Uktzin, Capítulo 2, Mishná 10. Esta mishná sigue tratando el tema de los productos que crecen en macetas, y enseña que hay recipientes a los que se considera porosos incluso cuando nunca se les hizo ningún agujero.

El trasfondo: dos clases de maceta

Un breve recordatorio de un principio que ya conocemos de masajtos anteriores. Un atzitz nakuv, una maceta con agujeros, se considera unida a la tierra, de modo que todo lo que crece en ella es mejubar lakarka y no puede recibir tumá. Un atzitz she'eino nakuv, una maceta sin agujeros, es talush, desprendida, y los productos que están dentro de ella sí pueden volverse tamei.

Recipientes porosos por naturaleza

La Mishná comienza: "klei gelalim", recipientes hechos de estiércol animal endurecido, "ujlei adamá", y recipientes de tierra que nunca fueron cocidos en un horno caliente, "shehashorashim yejolin latzeis bahen", en los cuales las raíces pueden salir atravesando las paredes. Cualquiera que planta en semejante recipiente lo ve: las raíces empiezan a abrirse camino por los costados.

Sobre tales recipientes la Mishná dictamina: "einam majshirin es hazera'im", no llevan a las semillas plantadas en ellos al estado de hejsher. Y esto vale incluso si, en este caso concreto, ninguna raíz llegó realmente a atravesar la pared. El simple hecho de que una raíz pudiera pasar demuestra que el recipiente es poroso, y un recipiente poroso tiene la categoría de un atzitz nakuv. Por lo tanto, todo lo que crece en él se considera unido al suelo.

La maceta con agujero

La Mishná continúa: "atzitz nakuv eino majshir es hazera'im", una maceta con agujero no habilita a las semillas que crecen en ella para volverse tamei. Como la maceta se considera una sola cosa con la tierra que está debajo de ella, lo que crece allí está unido al suelo, y los productos unidos al suelo están fuera del alcance de la tumá.

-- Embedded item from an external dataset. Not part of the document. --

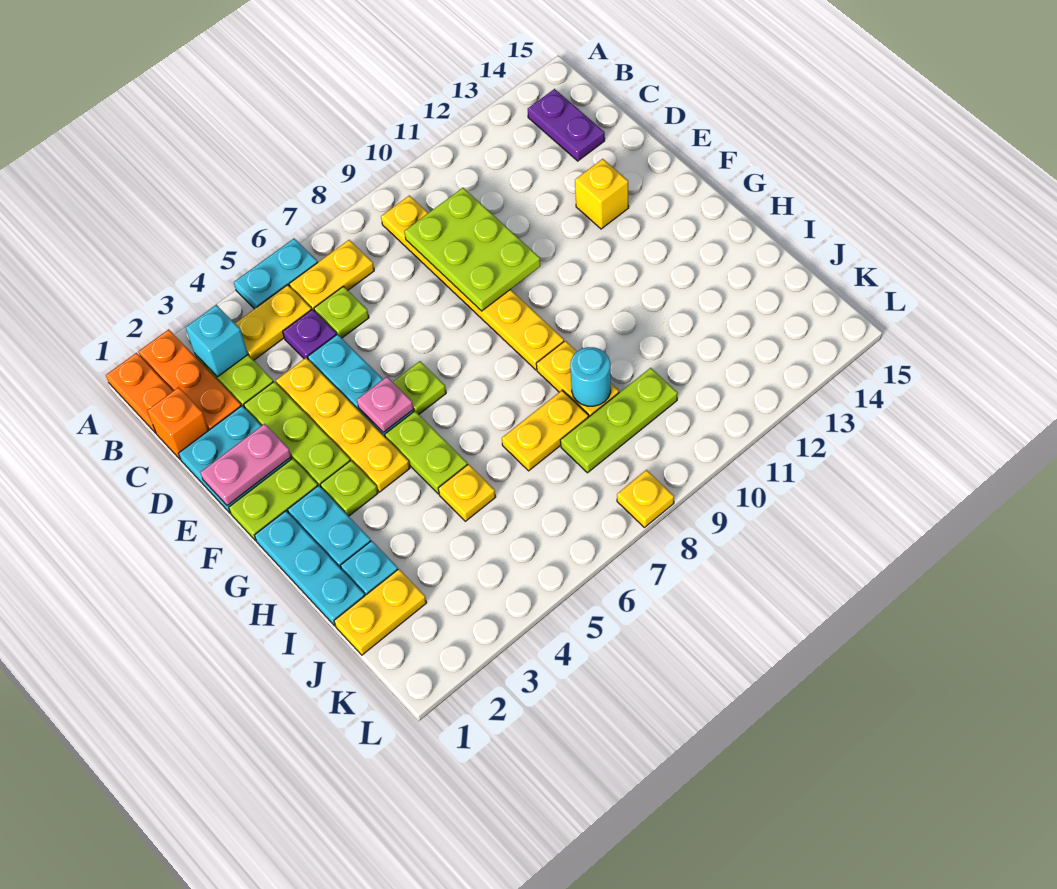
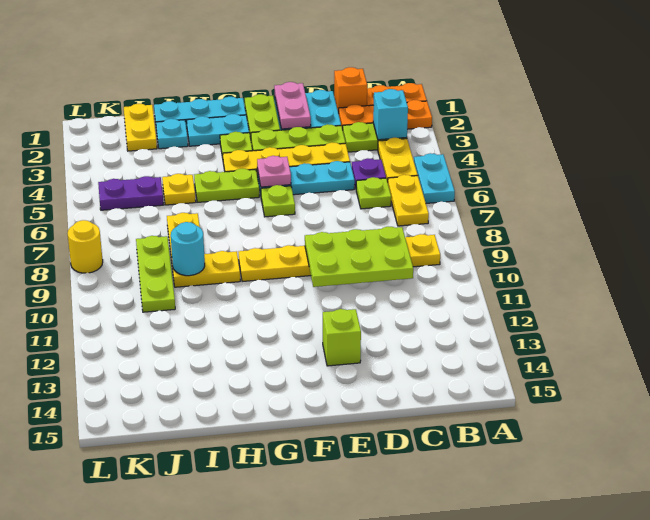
purple plate B14:C14 level 1 -> purple plate J5:K5 level 1
yellow brick E13 level 1 -> lime brick E13 level 1
yellow plate L8 level 1 -> yellow round brick L8 level 1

El agua en semejante maceta

Hay aquí un punto más que merece atención, y se refiere al agua. Cuando el agua sigue ligada a la tierra y no fue separada de ella, talush min hakarka, como el agua que se juntó en un hueco cavado en el suelo, no tiene fuerza como majshir zera'im: no hará que los productos queden sujetos a tumá. El agua que está dentro de un atzitz nakuv se juzga de la misma manera. Puesto que la maceta perforada misma tiene el estatus de la tierra, cualquier agua que se encuentre en ella no es distinta del agua que está en un hoyo en el campo, y tampoco funciona como majshir zera'im.

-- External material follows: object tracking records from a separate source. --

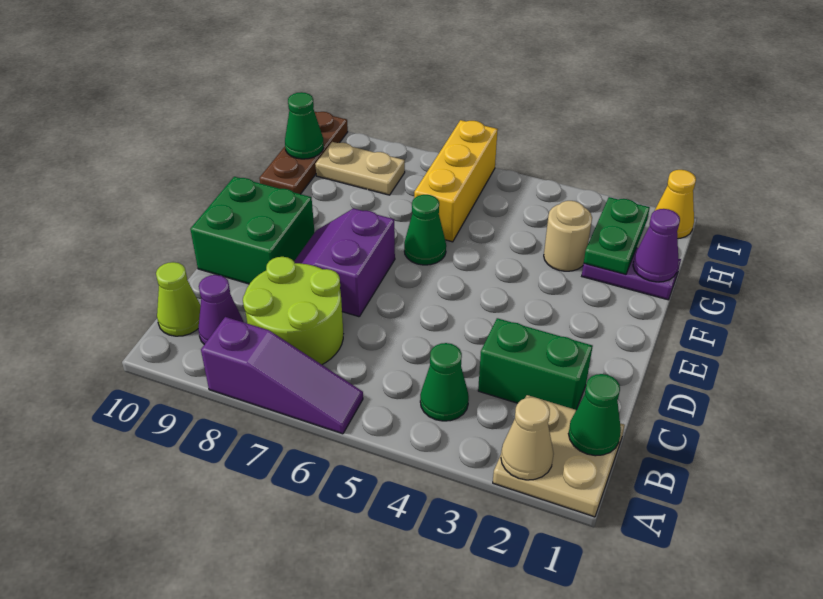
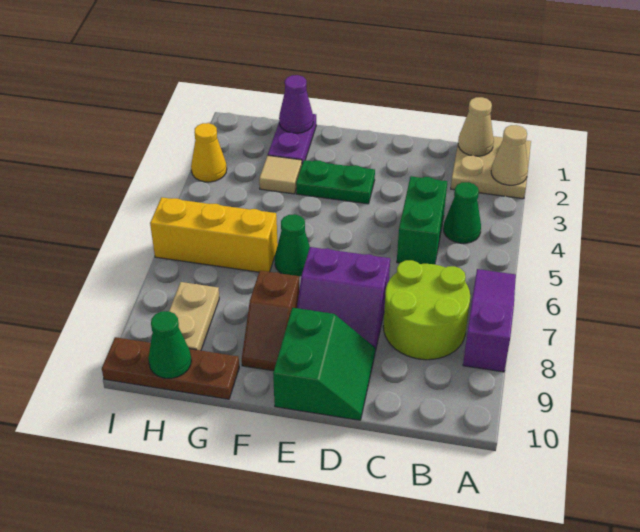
green cone B1 level 2 -> tan cone B1 level 2
purple cone B9 level 1 -> none
lime cone B10 level 1 -> none
green brick C2:C3 level 1 -> green brick C4:C5 level 1
green brick D9:E10 level 1 -> green slope D9:E10 level 1 top E
none -> brown slope F8:F9 level 1 top 8
green plate G2:H2 level 2 -> green plate E3:F3 level 1
tan round brick G3 level 1 -> tan tile G3 level 1
yellow cone I1 level 1 -> yellow cone I3 level 1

La enseñanza de la mishná, entonces, es que la halajá mira lo que un recipiente realmente es. Un recipiente de estiércol o un recipiente de tierra sin cocer puede no mostrar ningún agujero a la vista, y sin embargo, como las raíces lo atraviesan libremente, pertenece a la misma categoría que la maceta perforada y sus productos siguen unidos al suelo.